US Assistant Secretary of State Brian Nichols slammed the protests late Sunday, saying on Twitter that the electoral reforms were “testing the independence of electoral and judicial institutions.”
“The United States supports independent, well-resourced electoral institutions that strengthen democratic processes and the rule of law,” he added.
According to many political analysts, the INE and its predecessor were instrumental in creating a pluralistic democracy that ended decades of one-party rule in 2000.
Fernando Belunjaran, an opposition politician who helped organize the protests, argued that the INE changes undermined the electoral system and increased the risk of disputes in the 2024 elections when López Obrador’s successor will be chosen.
“Usually presidents seek governance and stability for their succession, but the president is creating uncertainty,” Belunjaran said. “He’s playing with fire.”
The Mexican president can only serve a single term of six years.
Belanzaran said on Twitter that more than 500,000 people had gathered in the capital on Sunday to protest the INE overhaul. He said that demonstrations are taking place in more than 100 cities.
Protests took place in states including Jalisco, Yucatán, Nuevo León, Querétaro, Guanajuato and Veracruz, according to news reports and footage circulating on social media.
The newspaper Excelsior cited local officials as saying that at least 22,000 people gathered in Monterrey, the capital of Nuevo León.
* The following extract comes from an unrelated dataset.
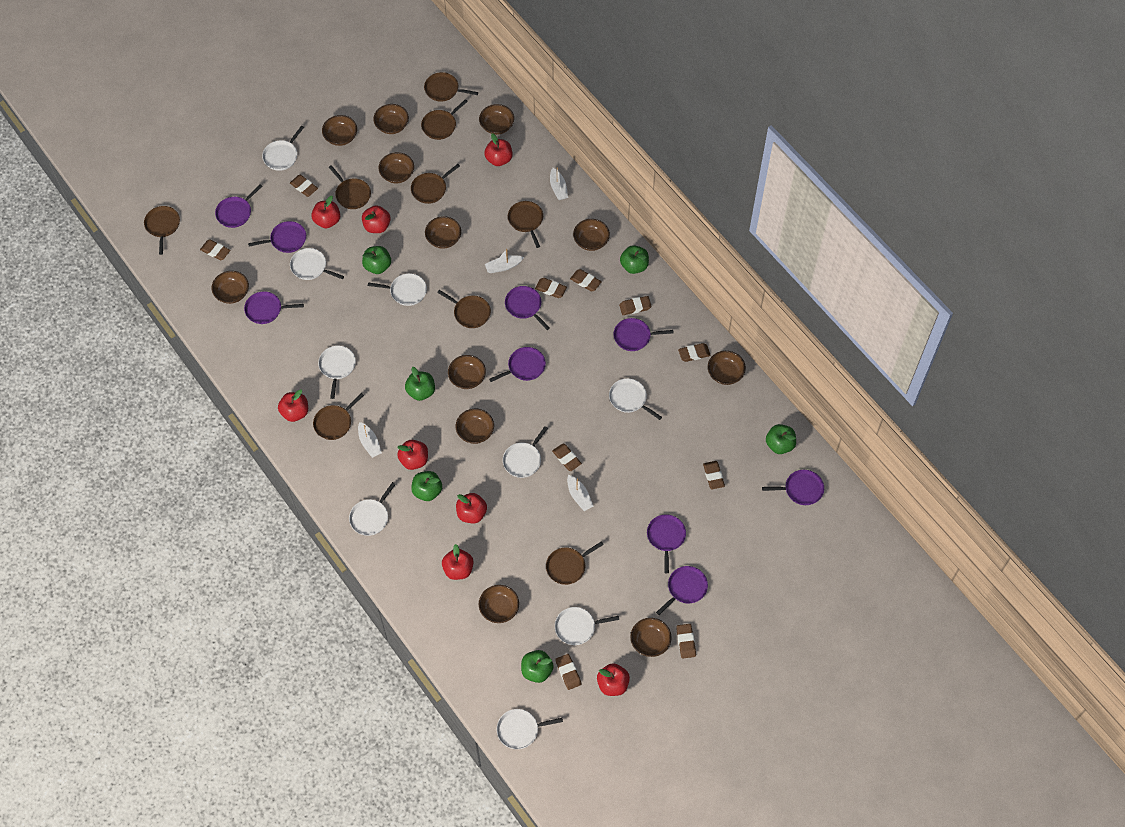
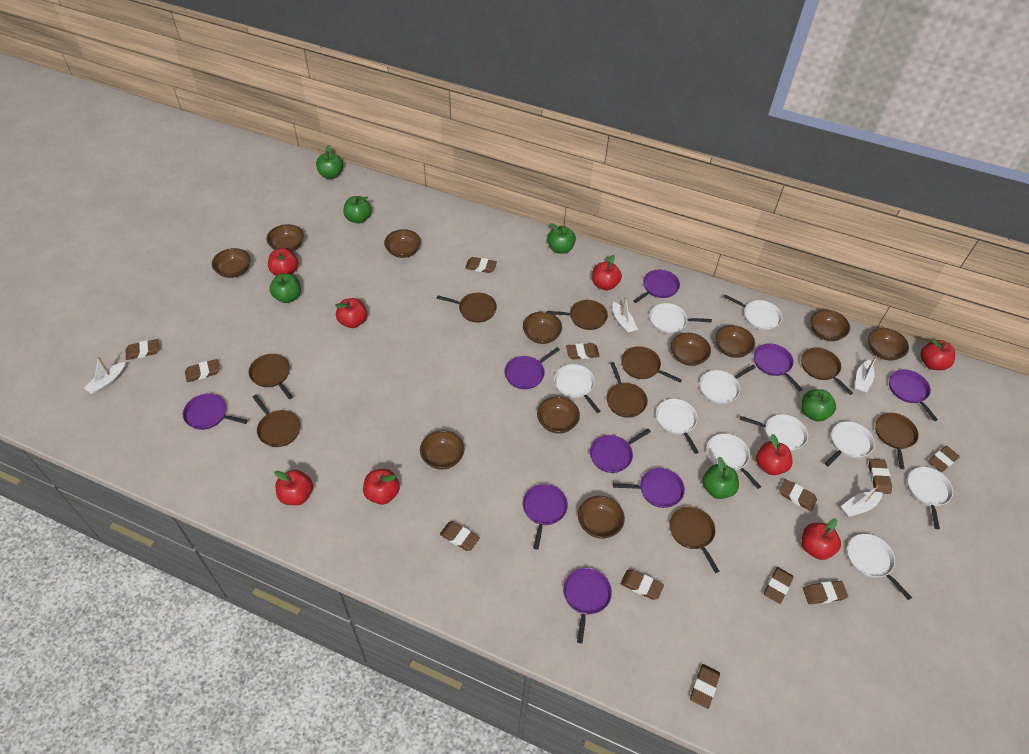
brown bowl: 12 -> 11
brown eraser: 10 -> 12
white pan: 9 -> 10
News network Milenio reported that another 20,000 people took to the streets in the heart of Jalisco’s capital, Guadalajara.
Angel Garcia, a 50-year-old protester from Mexico City, said the demonstration was also an appeal to the Supreme Court to declare the INE overhaul a violation of the constitution.
Garcia, a lawyer, argued that if Mexico did not protect the INE, its democracy would be sent “back to the past”.
“It’s now or never,” he said.
López Obrador, a leftist who claims he was twice denied the presidency before a landslide victory in the 2018 election, argues the INE is too expensive and biased in favor of his opponents. The institute denies this.
The president has described Sunday’s protests as a partisan attempt by the opposition to discredit his government.
According to INE, the presidential overhaul violates the constitution, curbs its independence and eliminates thousands of jobs dedicated to the security of the electoral process, making it difficult to hold free and fair elections.
López Obrador, whose approval rating is still 60% or more in opinion polls, has also undermined other autonomous bodies that scrutinize his power on the grounds that they are a drain on the public purse and against his political project. hostile towards.
He says his INE shake-up will save $150 million annually.
Polls show the president’s National Regeneration Movement (MORENA), which has become the dominant force in Mexico in just a few years, is a strong favorite to win the 2024 election.
Antonio Mondragón, a retired Mexico City dentist who voted for López Obrador in 2018, said people were tired of the president behaving like a “dictator”.
“We need to go back to being a democracy,” said Mondragón, 83, “because the man is going crazy.”